Sometimes you’ll notice that you get NA for your outcomes when you should be getting a number. This is because summarize() does not automatically remove missing values that are labeled NA. The easiest way around that is to add the argument na.rm = TRUE inside the summarize() function like so:

data |> 
    group_by(whatever) |> 
    summarize(Average = mean(column, na.rm = TRUE))

The {ggplot2} Package

For graphing most people use the package {ggplot2}, which is part of what loads when you loaded the {tidyverse} library. This package is great because all graphing commands have a common syntax this follows the formula:

ggplot(data = _______, aes(x = _______, y = _______) +
  geom_TYPEOFPLOT()

Let’s parse that out:

  • ggplot() is the base command that makes graphs, it comes from the {ggplot2} package

  • data = the data set we want to use

  • aes() stands for aesthetics, it’s where you tell R what you want to be on the graph

  • x = is where you name your x variable

  • y = is where you name your y variable

  • the line ends with a + showing you that the code continues on the next line

  • geom_TYPEOFPLOT() is where you specify what kind of graph you want to make, the most popular options are:

    • scatterplot: geom_point()

    • line graph: geom_line()

    • bar plot: geom_col() or geom_bar()

    • histogram: geom_histogram()

    • boxplot: geom_boxplot()

There are many other add-ons, but just those two lines of code will get you started for most types of graphs.

For more on graphing see the Graphing Basics workshop.

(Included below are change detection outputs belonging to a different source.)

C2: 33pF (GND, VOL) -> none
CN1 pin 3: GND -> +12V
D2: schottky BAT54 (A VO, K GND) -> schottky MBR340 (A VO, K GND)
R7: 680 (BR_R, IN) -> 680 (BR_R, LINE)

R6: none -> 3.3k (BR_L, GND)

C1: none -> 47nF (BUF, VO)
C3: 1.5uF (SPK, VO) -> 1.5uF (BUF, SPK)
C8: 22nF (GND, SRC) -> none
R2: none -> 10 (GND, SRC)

And for even more see the Graphing Aesthetics workshop.

Pivoting tables for ease of analysis

Pivoting is taking a dataset and reshaping it to change how columns and rows are organized. It’s easiest to understand with a visual example. Here are two tables that are pivots of one another.

Wide:

Long:

The wide format table is more commonly used when you are creating your own datasheet because it’s easier to enter data in wide format. You can see that there is a lot less repition in the wide data. But the long format is often much easier to analyze. In long format, every row contains all the information for a single measurement and each column represents the same type of data. Long format data is also frequently referred to as “tidy data”.

When we pivot tables we are moving between long and wide format. To do so we use the functions pivot_longer() and pivot_wider().

For more on pivoting see the pivoting workshop.

Comparing Two Groups: T-test

The typical t-test is a statistical test used to compare the means of two groups to see if they are different than one another. This is commonly called a two sample t-test because you have two groups you’re comparing against each other.

In R, a t-test is performed with the function t.test(), which uses R’s standard notation for many statistical tests. It is as follows:

function(dependent_variable ~ independent_variable, data = your_data)

# function can be things like t.test, anova, lm (linear model), etc

The ~ can be read as “as a function of” or “y as predicted by x”. So, it shows how the pattern of the x variable explains the pattern of the y variable.

Comparing More Than Two Groups: ANOVA

An ANOVA stands for analysis of variance, and it is a test used to see if there are differences between three or more groups. So, if you have two groups, run a t-test, and if you have any more than that run an ANOVA.

To run an ANOVA in R, you use the function aov() and the function summary() or tidy() to understand the results. The syntax is the same y ~ x format as many R functions.

An ANOVA will only tell you if differences exist; it does not tell where those specific differences are. To do that you need to run t-test comparisons between pairs of your variables. The way to do that after running an ANOVA is to use a Tukey test with the function TukeyHSD() to automatically compare all groups.

Linear Model

Often, we are looking to understand if one variable is a good predictor for the other. We can plot this as points and find a straight line that best fits through these points, aka a linear model. If one variable perfectly predicts the other, the line will have a slope of exactly 1.

What we want to do is calculate the slope of our line to see how well our x-variable predicts our y-variable. Mathematically, the calculation for our line is y = mx + b.

The code for finding the math of the line is lm(y ~ x, data = your_data).